The plan is the latest in a series of the government’s measures to guard against Japan’s repeated territorial claim over the islets, which it calls Takeshima. Seoul officials said the 400 billion won ($344.4 million) package aimed to galvanize tourism and facilitate access there.
Under the plan, the Korean government will install a 210-meter-long breakwater, an underwater park and viewing chamber, plus a 200-meter road connecting the east and west islets.
The new breakwater is more than 20 times larger than the existing one so as to provide a safe anchorage for a cruise ship of up to 5,000 tons and a 2,000-ton vessel simultaneously.
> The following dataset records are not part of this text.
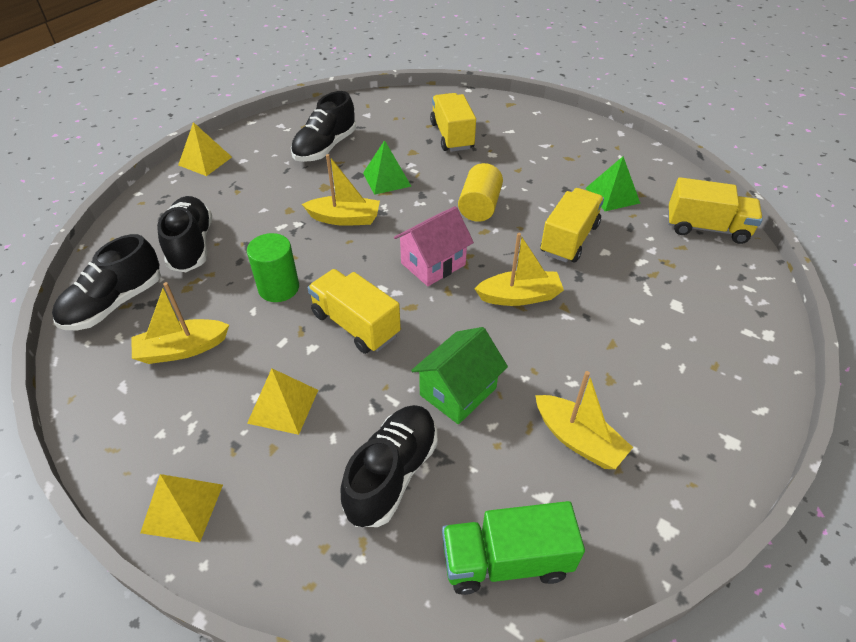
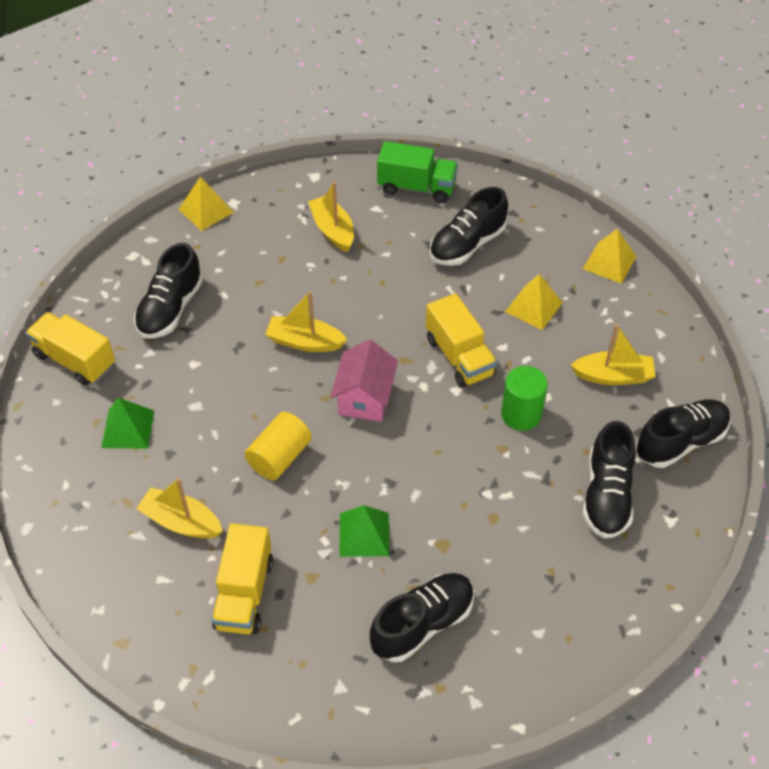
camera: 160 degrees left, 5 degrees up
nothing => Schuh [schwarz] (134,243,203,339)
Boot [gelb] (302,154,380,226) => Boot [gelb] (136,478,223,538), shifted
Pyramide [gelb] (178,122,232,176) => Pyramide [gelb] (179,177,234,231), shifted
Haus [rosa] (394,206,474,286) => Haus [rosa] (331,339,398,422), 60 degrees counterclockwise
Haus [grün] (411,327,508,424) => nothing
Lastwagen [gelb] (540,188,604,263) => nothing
The current wharf can accommodate only a few boats of around 300 tons at a time, said officials at the Ministry of Land, Transport and Maritime Affairs.
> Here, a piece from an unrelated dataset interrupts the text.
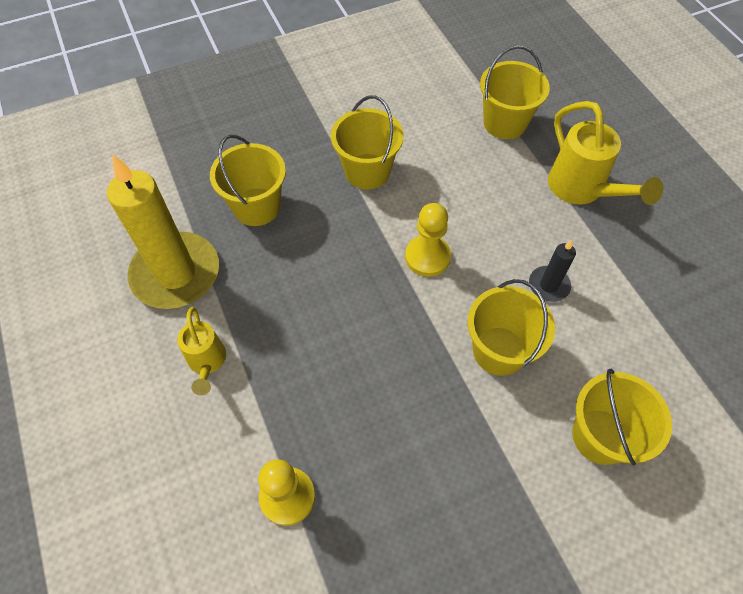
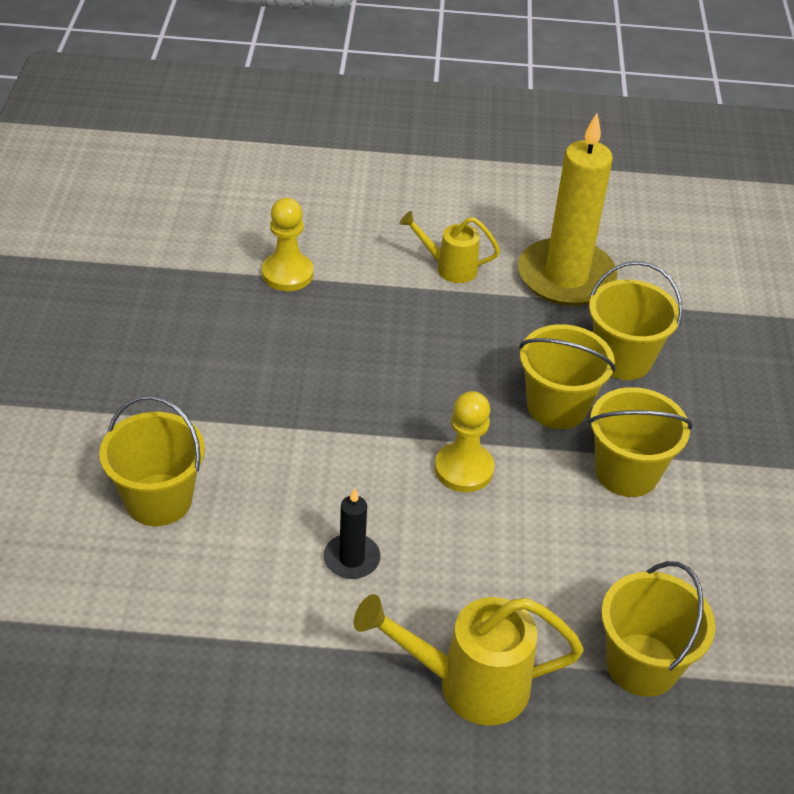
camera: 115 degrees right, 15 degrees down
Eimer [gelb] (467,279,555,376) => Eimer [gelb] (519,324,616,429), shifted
“The existing fragile sea wall has made it difficult to dock at Dokdo in case of high seas,” an official said.
“We’re trying to make the islands accessible and enjoyable for tourists.”
But the plan may hit a snag due to persistent diplomatic tension between South Korea and Japan over the islets, about 90 kilometers east of the Korean shore. Dokdo lies in rich fishing grounds in the East Sea and is also believed to be surrounded by large natural gas reserves.
Japanese Ambassador to Korea Masatoshi Muto met Vice Foreign Minister Park Suk-hwan on Friday and asked if it was true that the Korean government is promoting the project, revealing his government’s position against it, according to Foreign Ministry officials.
Park responded that it was not a matter that the Japanese government should meddle in because the islets are part of Korea’s territory, the officials added.
Tokyo has reiterated its territorial claim through school textbooks and other publications, while Seoul has maintained dominium since 1953 with a small group of maritime police officers.
Early this year, the Japanese Foreign Ministry banned officials from using Korean Air following the flag carrier’s test flight of its Airbus A380 jetliner over Dokdo, which it considered “provocative.”
Last August, the Korean government turned three Japanese lawmakers back home upon their arrival at a Korean airport. The hardliners, from Japan’s opposition Liberal Democratic Party, were attempting to visit Dokdo, repeating the country’s six-decade claim.
Tensions escalated again early this month as the Korean Foreign Ministry rebuffed Japan’s request to cancel a musical concert on the islets.